I am different. I’m not saying that this is good or bad. It is just a statement.
When I first arrived, there were three other volunteers here. They left within a week and a half after I arrived. After they left, I was the only volunteer here until about two weeks ago when two other volunteers arrived. Since then, five other volunteers have arrived and one has already left. Two will leave at the end of this week and the other two will be here for awhile. Having other volunteers here makes me realize this difference between me and them.
I am the only volunteer staying at my particular hotel. The rest of the volunteers are staying at a hotel in Hohoe, right next to Cross Cultural Solutions. They are located near the center of town, in a big village. On the other hand, I am staying in Wegbe, a smaller village located outside of Hohoe.
Last week, Nicholas, one of the teachers at the orphanage asked me if I enjoy staying at my hotel and being in Wegbe since all the other volunteers were at a different hotel.

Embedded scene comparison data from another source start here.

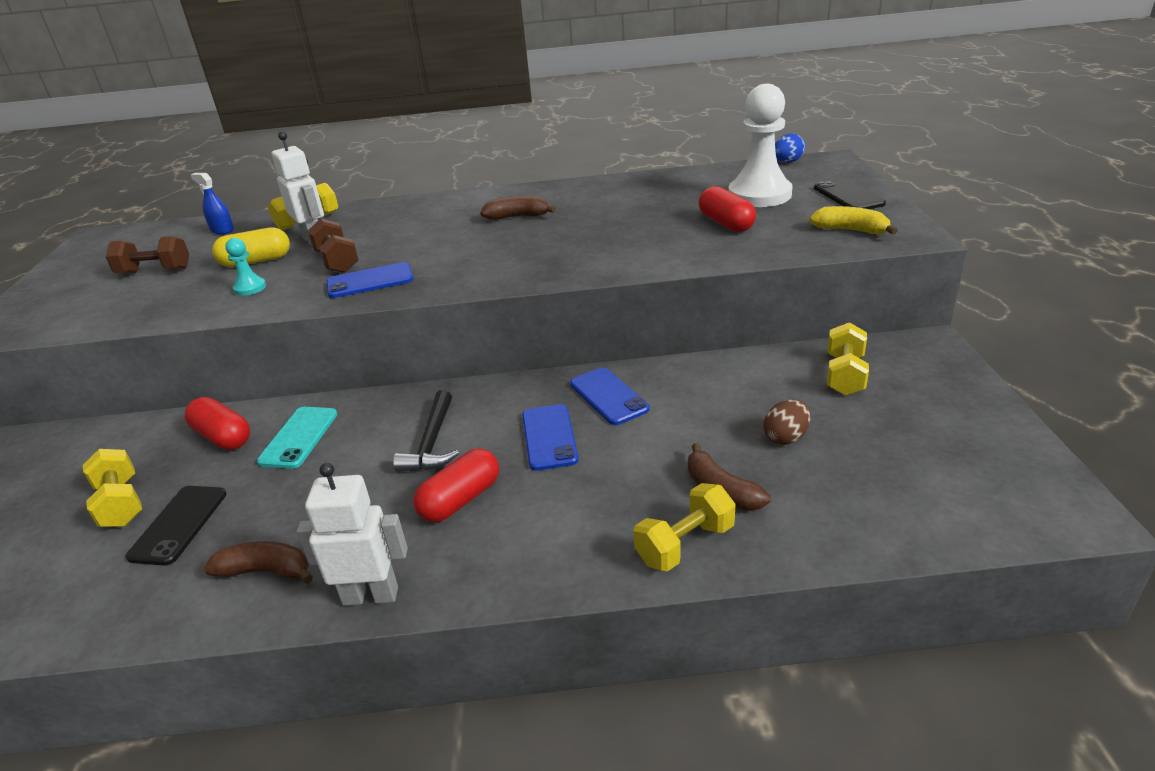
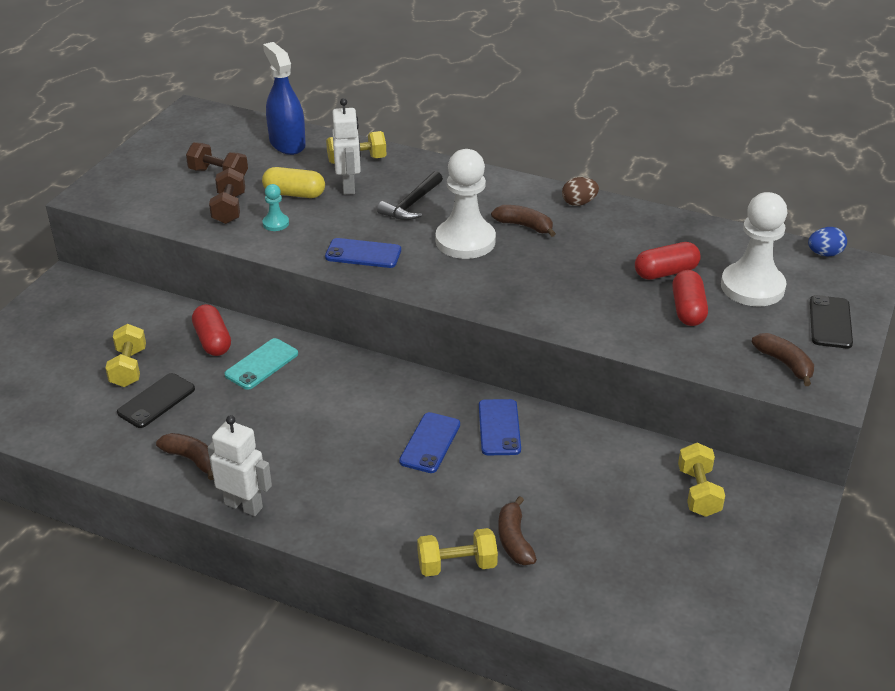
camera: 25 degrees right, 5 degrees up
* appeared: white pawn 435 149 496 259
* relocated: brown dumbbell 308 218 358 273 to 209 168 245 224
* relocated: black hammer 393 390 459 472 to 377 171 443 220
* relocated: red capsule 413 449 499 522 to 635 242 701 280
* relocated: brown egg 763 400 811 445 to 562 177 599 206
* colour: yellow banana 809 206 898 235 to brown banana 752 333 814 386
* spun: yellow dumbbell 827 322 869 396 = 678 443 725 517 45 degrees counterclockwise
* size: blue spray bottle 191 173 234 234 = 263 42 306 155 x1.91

I told him that I enjoy it very much. I explained that I do not come to Africa to spend all of my time with other white people. This helped him understand why I enjoyed being in the small village and interacting directly with the Ghanaians. I do not feel the need to be in the center of town but rather like being in a small village. Being in a small village has allowed me to meet most of the people and be known by almost all of the residents – both old and young. This is usually a good thing except for when I am actually trying to get somewhere and I am stopped by a ton of people, especially children.
I enjoy staying in Wegbe as I also have the opportunity to see the children out of the school environment. It is nice to be able to see this side of them, interact with them in a different way, and meet their families.
Yesterday, Saturday was my first day in awhile to sleep in. Or so I thought. I awoke at 7:30am to a loud knock on my door, followed by another, louder knock, and then another, even louder one until I finally rolled out of bed and opened the door. It was Makafui, the cook at the hotel bringing me my breakfast. As I take my breakfast at 7:30am during the week, she thought I would also take it at this time on the weekend. She is new on the staff here and was not yet used to my weekend schedule. Later that day, after I fell back asleep and woke up at 11am, I asked her to wait until I wake up on Sunday and come to the kitchen to make my breakfast. She laughed, gave me a hard time about sleeping in so late and agreed not to bring my breakfast to me at 7:30am the following morning.